LE TORÉADOR

 

Il faut que je te remercie : j’allais t’envoyer un message mais au lieu de cela, j’ai écrit une lettre que tu ne liras pas, ni un message donc.

A quoi bon t’envoyer des messages, tu ne réponds pas. Tu ne les lis pas peut-être. Comme d’habitude. Comme d’habitude, tu es sourd, tu te tais. Comme d’habitude…

Tu préfères passer à côté de moi, en me frôlant sans réagir. Comme un toréador glisse sa cape devant un taureau. Tu penses être le maître, tu crois dominer. Mais le taureau s’est enfui de l’arène. Il ne veut pas subir une mise à mort. Il part vers la liberté, un nuage de poussière le soustrait à ta vue. Tu l’as perdu, de vue, de sens, de raison.

Comme d’habitude, tu restes fier, éclate d’un grand rire, pour montrer à la foule que tu n’es pas touché. Mais qu’est ce qu’un toréador sans un taureau qui le regarde en face, qui lui donne l’impulsion d’avancer vers ces sabots qui soulèvent la poussière de l’arène ? Un taureau sans souffle, sans banderillas qui n’aura pas ses olés !

Quitte l’arène et laisse ton costume d’apparat, le taureau est loin, il ne t’a pas attendu !
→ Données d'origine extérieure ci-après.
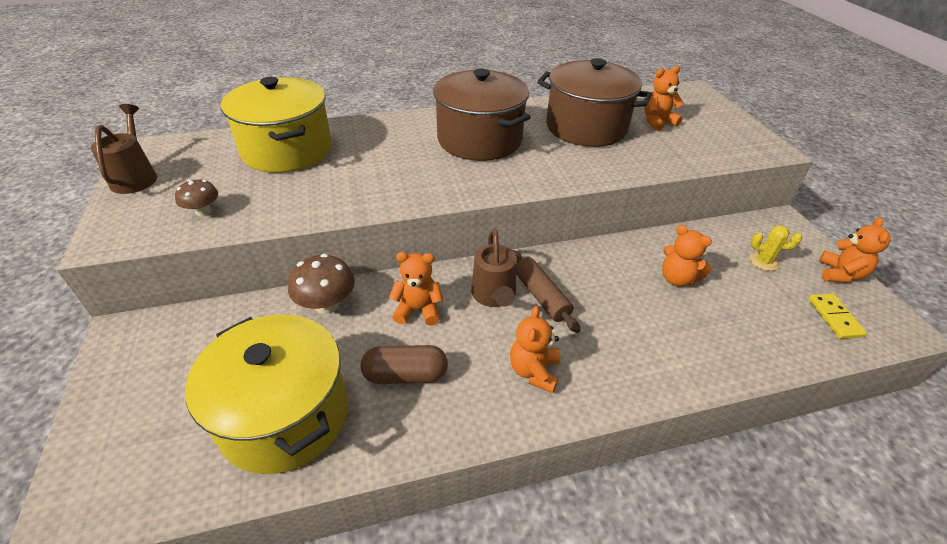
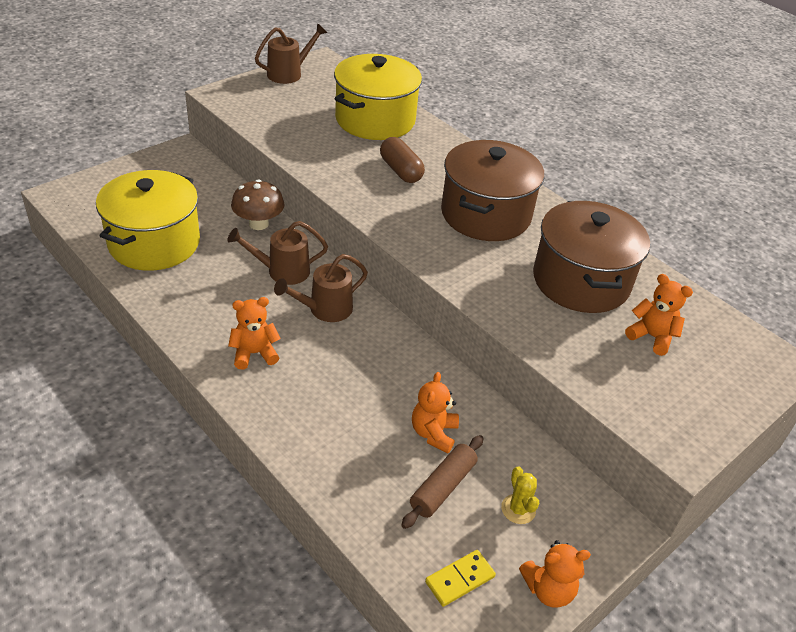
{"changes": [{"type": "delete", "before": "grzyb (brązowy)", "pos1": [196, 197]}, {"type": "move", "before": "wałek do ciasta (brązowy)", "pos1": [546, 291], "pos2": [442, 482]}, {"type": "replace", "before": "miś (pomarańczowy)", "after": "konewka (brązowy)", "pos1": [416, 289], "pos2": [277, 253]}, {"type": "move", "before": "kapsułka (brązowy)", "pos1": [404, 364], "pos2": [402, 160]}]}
La foule n’a pas eu son sacrifice. Elle se lève et invective le toréador. On entend encore les sabots du taureau et des cris dans la ville. Une autre foule semble l’acclamer.
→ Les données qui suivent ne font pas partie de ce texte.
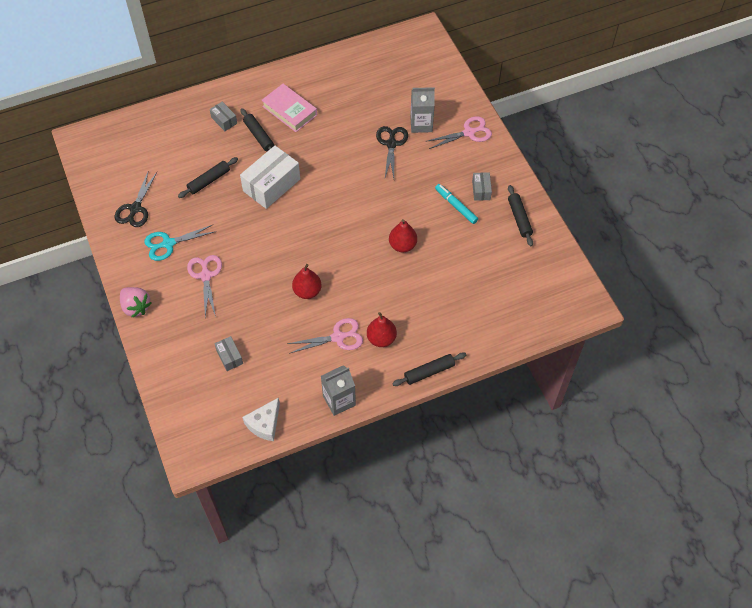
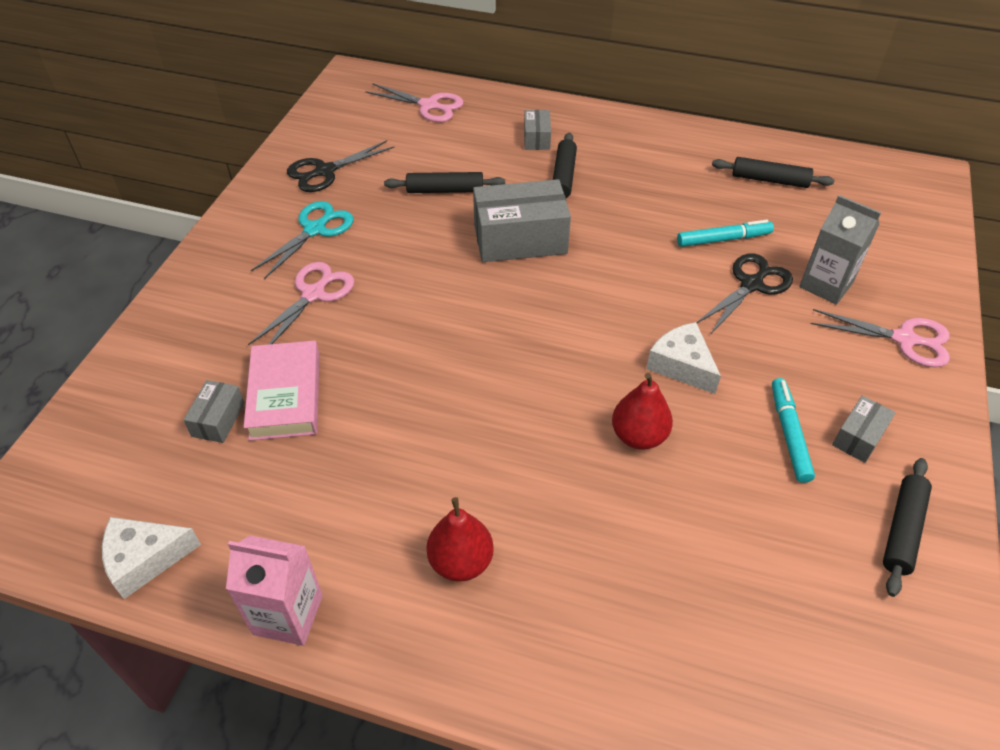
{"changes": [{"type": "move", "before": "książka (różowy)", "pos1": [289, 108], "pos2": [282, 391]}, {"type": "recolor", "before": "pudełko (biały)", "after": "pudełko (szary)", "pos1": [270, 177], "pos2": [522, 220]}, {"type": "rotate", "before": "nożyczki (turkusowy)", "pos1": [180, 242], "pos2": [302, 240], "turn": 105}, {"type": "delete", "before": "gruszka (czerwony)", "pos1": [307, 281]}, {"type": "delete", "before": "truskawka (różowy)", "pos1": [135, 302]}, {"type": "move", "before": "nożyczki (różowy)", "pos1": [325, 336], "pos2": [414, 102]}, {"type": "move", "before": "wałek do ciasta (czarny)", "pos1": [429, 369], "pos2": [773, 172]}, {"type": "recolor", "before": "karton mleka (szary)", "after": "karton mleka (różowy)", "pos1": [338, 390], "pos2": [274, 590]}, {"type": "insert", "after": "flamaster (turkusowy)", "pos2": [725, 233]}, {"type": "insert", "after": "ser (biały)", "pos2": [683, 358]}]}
Le toréador esseulé sans son art de l’estocade, piaffe à son tour. De la pointe du pied, il gratte le sol et secoue la tête aux oreilles pointues.

La foule donne un «Anda anda» en tapant dans les mains. Elle lance des fleurs et dans un seul mouvement descend dans l’arène. Le toréador se courbe, renâcle, l’écume aux lèvres. La foule est unie, sombre et macabre. Le toréador brille dans son habit rouge et or. Le rouge a mille éclats, carmin, vermillon, sang…

Le sol granuleux reflète le visage du toréador, les yeux révulsés. Il se cabre et sent la foule fondre sur lui dans une seule et même estocade. Les mains aux multicolores éventails répètent une danse…

 

Cette nouvelle comporte 641 mots.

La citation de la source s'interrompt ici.